Period: Late Triassic
Order, Suborder, Family: Saurischia, Sauropodomorpha, Plateosauridae
Location: South America (Argentina)
Length: Estimated 10 feet (3 meters)
In the mid-1970s, Jose Bonaparte led an expedition to the Late Triassic El Tranquilo Formation of southern Argentina. They made one of the most important Triassic dinosaur discoveries up to that time: a nest of tiny dinosaurs of a new prosauropod. Bonaparte and Martin Vince named it Mussaurus ("mouse reptile") in 1979. There was a nearly complete skeleton that was about six inches long without its tail. Although these specimens were all juveniles, Mussaurus is now very well known because the skeletons were complete. More recently, adult skeletons have been found in the same formation in Argentina.
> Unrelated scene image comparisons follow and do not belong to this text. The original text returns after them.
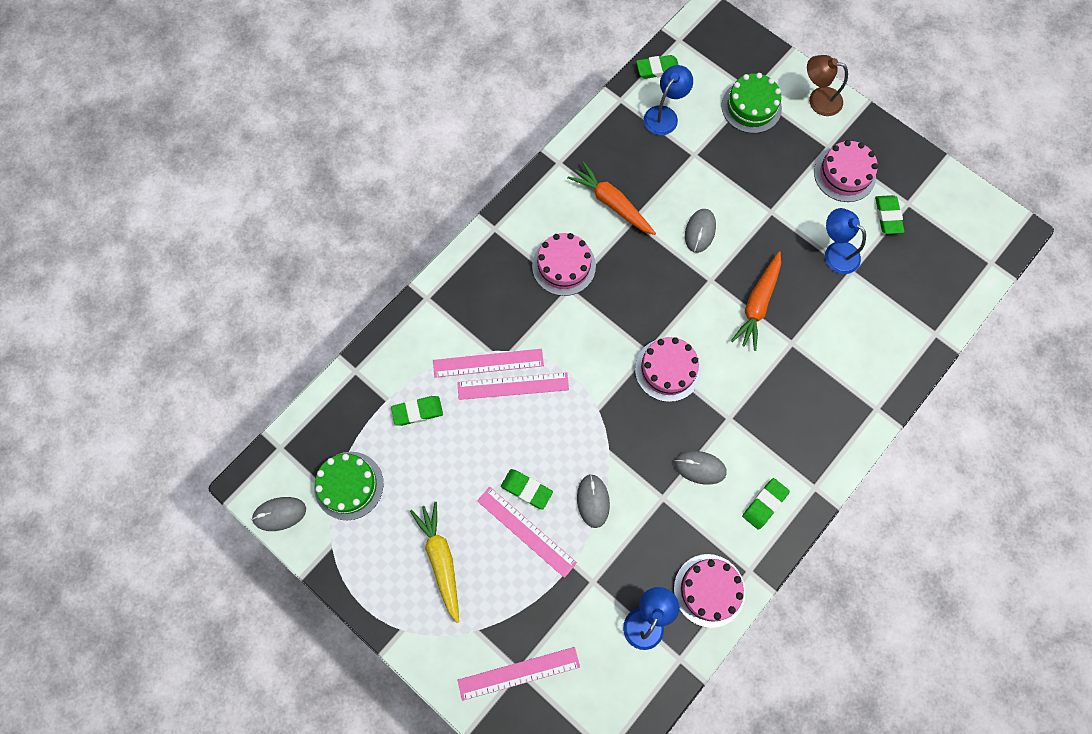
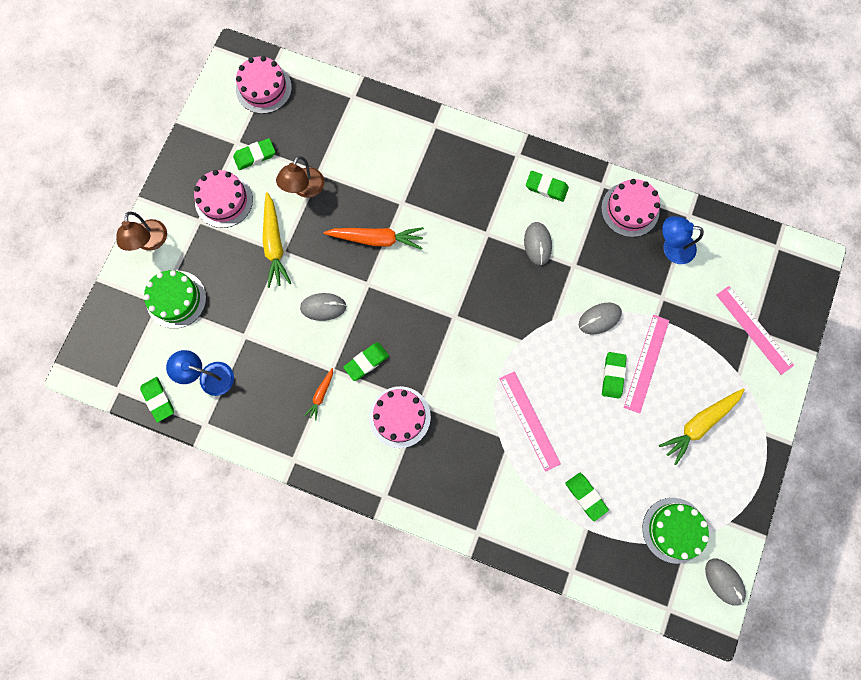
camera: 110 degrees left, 5 degrees up
(488, 363) = (517, 450): pink ruler -> none
(611, 203) = (321, 395): orange carrot -> orange carrot, size x0.53
(629, 253) = (366, 362): none -> green eraser
(667, 369) = (464, 295): pink cake -> pink cake (263, 88)
(781, 207) = (274, 244): none -> yellow carrot
(835, 252) = (304, 189): blue lamp -> brown lamp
Mussaurus was immediately recognizable as a prosauropod in the limb and pelvic area, although the hatchlings had short necks and high, short skulls with large orbits (eye sockets). The younger animals had different body proportions than did the older animals.
Bonaparte and Vince suggested that Mussaurus might be halfway between the prosauropods and sauropods, and might be closely related to the ancestry of the sauropods. It is also possible that many sauropod features in the juveniles might be only proportional differences in the skeleton between the juveniles and the adults. This question requires further study, and both the adult and hatchling skeletons will be studied in greater detail. Mussaurus may prove to be an important animal in finding the relationship between prosauropods and sauropods.
Mussaurus provided important information about dinosaur social behavior. The hatchlings and eggs in the nest show that these dinosaurs laid eggs. Several eggs in the nest show that prosauropods laid more than one egg at a time. Now that juveniles, immature specimens, and adults of Mussaurus are known, scientists can study proportion changes in the different-aged animals. This will give them information about growth rates and development of the prosauropod dinosaurs.